The same business that filed a Freedom of Information Act request with the city of North Augusta – and then sued the city last summer over its delayed response to that request – is again filing a complaint, this time for damages sustained over five years of what the business alleges was unfair treatment in the city’s contracting for tow services. Attorneys for Atomic Custom, LLC filed the complaint in Aiken County Court of Common Pleas on Nov. 4, alleging that former North Augusta Public Safety Chief John Thomas and NADPS Lt.
Vern Sadler had conspired to prevent Atomic from being added to the agency’s rotation of wrecker services it relies on for towing. According to the complaint, Atomic estimates it lost out on $29,000 per year or $145,000 in all between 2019 and end of 2023, due to what Atomic alleges was unfair practice that gave preferential treatment to other businesses. During the timeframe outlined in Atomic’s complaint, the city of North Augusta did not have an enforceable ordinance for how Public Safety contracted with wrecker services on tows, only a more informal agency policy.
This policy is at the root of Atomic’s complaint. Edgefield County got another multi-million dollar investment, this time from the West Coast Created in 1998, it was amended twice – once in 2011 to limit the number of services on the call rotation between six and 10 companies, and then again in 2012 to permit only those services based in North Augusta to be on the rotation. According to Atomic’s complaint, however, the rotation was further limited to six companies, not the range of six to 10, and limited not by any policy amendment but merely by the decision of former Chief Thomas and Lt.
Sadler. According to the complaint, Lt. Sadler had told Jared Littrell, owner of Atomic Custom, that “the reason he held the number to six, in spite of being authorized to work with as many as ten, was that the ‘current companies on the list really had a problem with adding more companies to the rotation, as it cuts into their number of weeks on call for a year which cuts into their business.
’” Atomic alleges it was repeatedly “rebuffed” by Thomas and Sadler “without cause,” according to the complaint, even though it is based "within the city limits and completely meeting the requirements” of the agency’s policy, according to the complaint. Sadler and Thomas, the complaint reads, “preferred their current providers so much that after Midlands had been purchased by another tow company (Lively’s), Sadler agreed to allow the Midlands rotation slot to continue to be toned out as if it were a separate entity, rather than allow [Atomic] to be placed on the wrecker rotation list.” Atomic alleges the way in which services were selected for the rotation “did not appear to comply with” North Augusta’s own procurement process, “nor on its face” with statutory mandates for the state of South Carolina.

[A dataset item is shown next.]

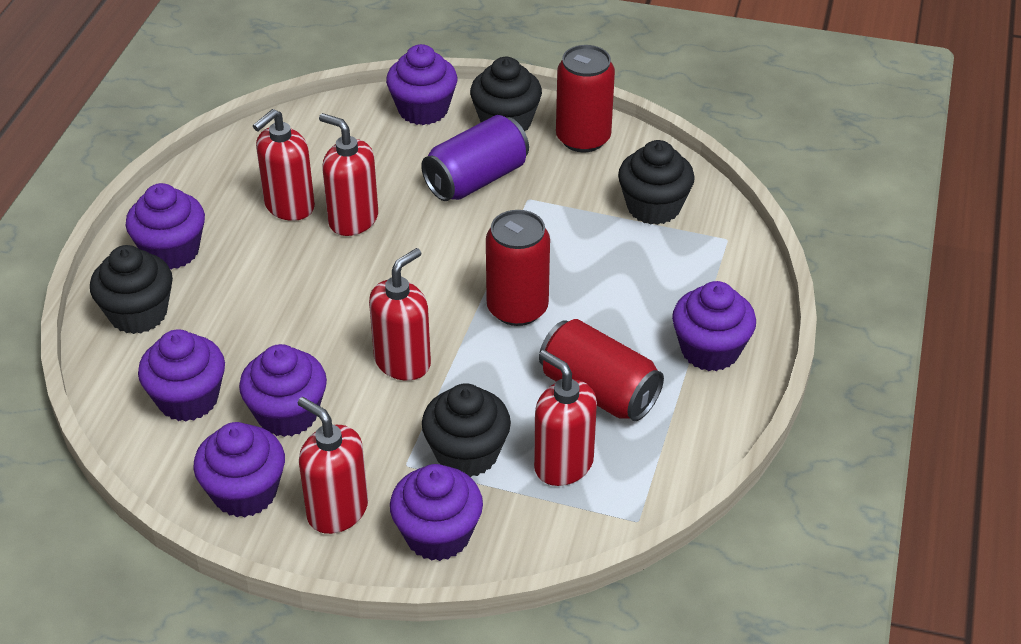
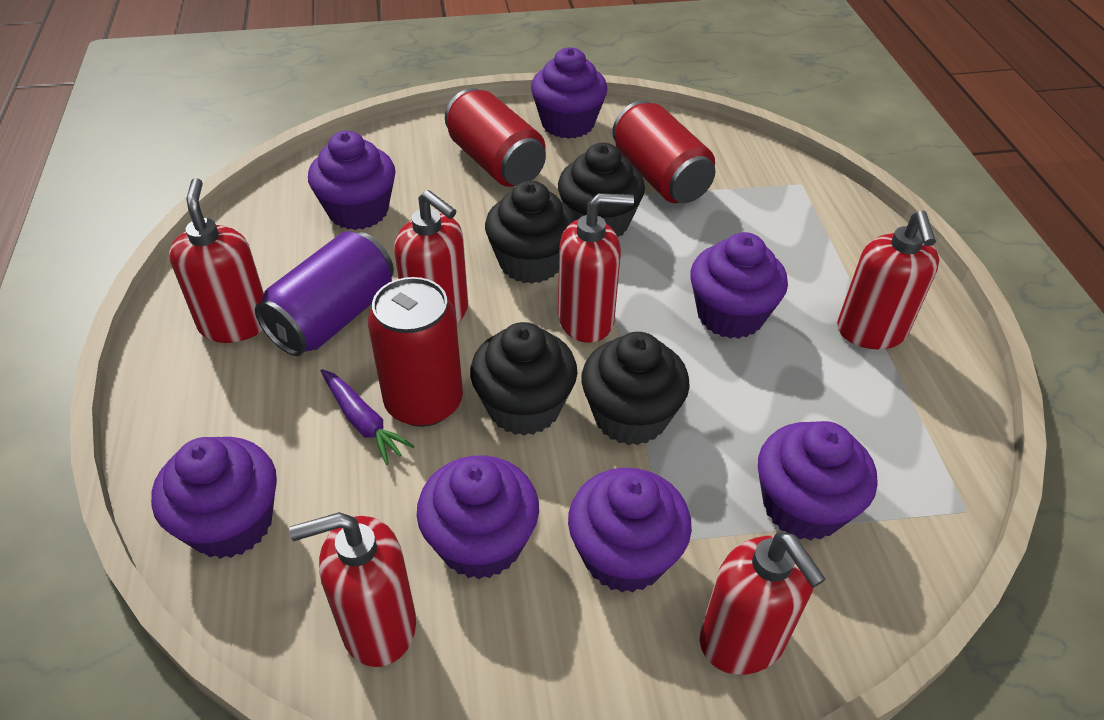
purple carrot: 0 -> 1
red soap dispenser: 5 -> 6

Littrell previously warned the city, prior even to his FOIA suit, which since has been dismissed, that Public Safety was running a system too much like a lottery system, leaving the city open to a lawsuit like the one his attorneys filed this month. Since that warning, the city has revised how Public Safety handles tow calls – and Atomic is now on the list. North Augusta City Council last year did away with the more informal policy of Public Safety to instead create an ordinance that would govern procurement of tow services in a way officials said would be more “ legally defensible ,” City Attorney Kelly Zier at the time acknowledging the city even then had met with some “legal problems” stemming from that earlier policy.
The ordinance initiated a new system that began in January this year. There is no longer a cap on the number of services that can be on the rotation, but the week-by-week call basis (as opposed to a call-by-call basis) carried over from previous practice..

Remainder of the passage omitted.